All of the substantial claims raised by the plaintiffs arise from the alleged breach of the employment contracts by the defendant Board of Regents and the dimensions, interpretation, and construction of the subject employment contracts is a matter of State law. See Board of Regents of State Colleges v. Roth, 408 U.S. 564, 577, 92 S. Ct. 2701, 33 L. Ed. 2d 548 (1972); Perry v. Sindermann, 408 U.S. 593, 603, 92 S. Ct. 2694, 33 L. Ed. 2d 570 (1972) (Burger, C. J., concurring). Moreover, basic contract law dictates that all contracts include relevant State laws and constitutional provisions. When the subject employment contracts were signed, the various Georgia statutes and constitutional provisions regarding appropriations and the law providing for salary increases were in existence. Accordingly, construction and interpretation of the employment contracts and, in particular, whether in light of the laws regarding appropriations in Georgia the subsequent repealer amendment became part of the employment contracts, are determinations best left for resolution by the state court.

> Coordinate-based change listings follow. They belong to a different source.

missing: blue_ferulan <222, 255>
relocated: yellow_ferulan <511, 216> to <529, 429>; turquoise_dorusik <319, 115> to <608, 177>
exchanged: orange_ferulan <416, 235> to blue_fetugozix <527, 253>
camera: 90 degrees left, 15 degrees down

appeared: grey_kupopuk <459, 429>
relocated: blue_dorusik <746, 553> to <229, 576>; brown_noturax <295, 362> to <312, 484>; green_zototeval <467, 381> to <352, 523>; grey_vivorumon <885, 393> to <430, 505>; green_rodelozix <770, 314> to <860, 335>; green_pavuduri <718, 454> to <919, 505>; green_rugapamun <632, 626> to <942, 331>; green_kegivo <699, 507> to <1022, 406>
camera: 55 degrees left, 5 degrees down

Resolution of these issues of State law might obviate the necessity of resolving plaintiffs' federal constitutional claims although the state court has competent jurisdiction to resolve the federal constitutional claims if the plaintiffs choose to raise them in the state court. The plaintiffs can obtain all of their requested injunctive and declaratory relief in the state court.
The Court has considered the problem posed by Edelman v. Jordan, 415 U.S. 651, 94 S. Ct. 1347, 39 L. Ed. 2d 662 (1974), which establishes an Eleventh Amendment bar to actions seeking to recover, retroactively, monetary benefits owed by the State to its citizens. It is true that if the state courts do not rule in the plaintiffs' favor and the plaintiffs seek relief in the federal courts they will be barred by the Eleventh Amendment from recovering any back pay. However, if the actions in the state courts are considered in an expeditious manner the potential harm to the plaintiffs will not be substantial.

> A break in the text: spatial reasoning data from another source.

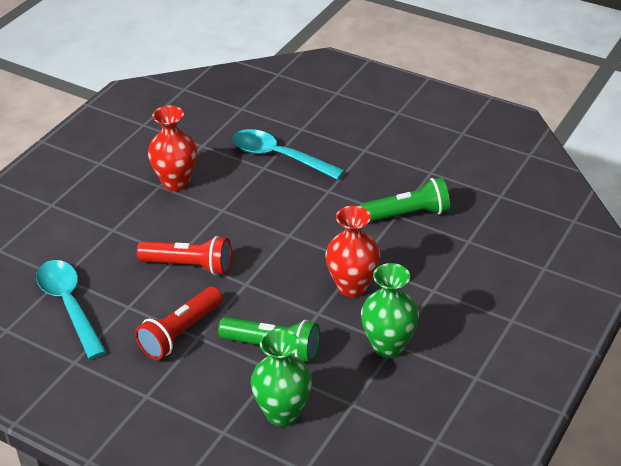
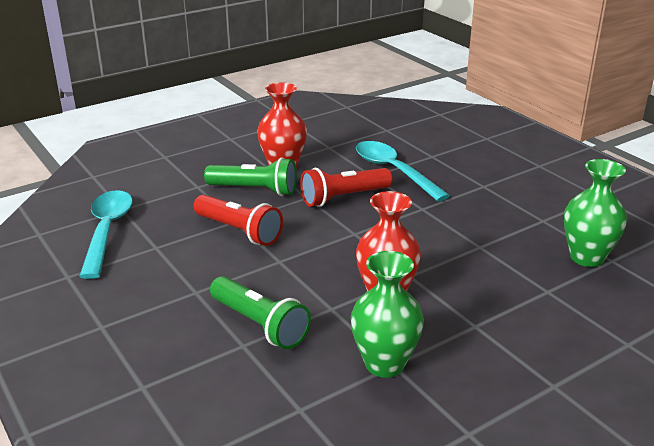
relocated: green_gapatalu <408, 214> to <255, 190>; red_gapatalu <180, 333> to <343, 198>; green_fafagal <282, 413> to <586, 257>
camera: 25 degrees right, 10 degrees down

Accordingly, the parties are directed to proceed expeditiously in the state courts pending further order of this Court. If the case is not resolved speedily in the state courts this Court will reconsider the matter of injunctive relief by motion of the plaintiffs.
The grant or denial of a stay of proceedings is within the Court's sound discretion. See PPG Industries, Inc. v. Continental Oil Co., 478 F.2d 674 (5th Cir. 1973). Accordingly, the Defendants' Motion to Stay Proceedings Pending Adjudication of Pending State Court Proceedings is hereby granted.
*965 ON MOTION FOR RECONSIDERATION
On September 30, 1975, this court granted a stay in the instant action pending adjudication of a similar action already initiated in the state courts. The rationale for the Order of September 30 was to enable the state courts to resolve questions of state law regarding construction of the subject employment contracts entered into by plaintiff faculty members and defendant Board of Regents. Such issues still remain despite plaintiffs' recent amendment to their Complaint (October 15, 1975). Due to the problem posed by the Eleventh Amendment, as interpreted in Edelman v. Jordan, 415 U.S. 651, 94 S. Ct. 1347, 39 L. Ed. 2d 662 (1974), which would bar recovery in the federal court of any back pay owed by the state, the Court ordered the parties to proceed expeditiously in the state courts so that any potential loss of back pay by plaintiffs would not be substantial. The Court stated that if the case is not resolved speedily in the state courts then this Court would reconsider the matter of injunctive relief. Order of September 30, 1975, p. 964.
The case is presently before the Court on plaintiffs' motion for reconsideration of the order granting the stay or, in the alternative, for injunctive relief during the pendency of the stay. Plaintiffs claim that the case cannot proceed expeditiously in the state courts. They assert, with a supporting affidavit by the Clerk of the Georgia Supreme Court, that the earliest that this case can be argued before the Georgia Supreme Court is January, 1976. Plaintiffs contend that the risk forced upon them is that they will lose the pending state action in the Georgia Supreme Court and, upon return to this Court thereafter, they will be unable to recover a substantial amount of back pay due to the Eleventh Amendment bar. Moreover, plaintiffs contend that the state courts are not as compelled as the federal court to grant preliminary injunctive relief inasmuch as the Eleventh Amendment does not bar state courts from awarding back pay and the Georgia Supreme Court may make such an award. Thus, plaintiffs urge the Court to either reconsider the Order of September 30 or to grant their temporary injunctive relief designed to protect them from the Eleventh Amendment bar if they should need to return to federal court.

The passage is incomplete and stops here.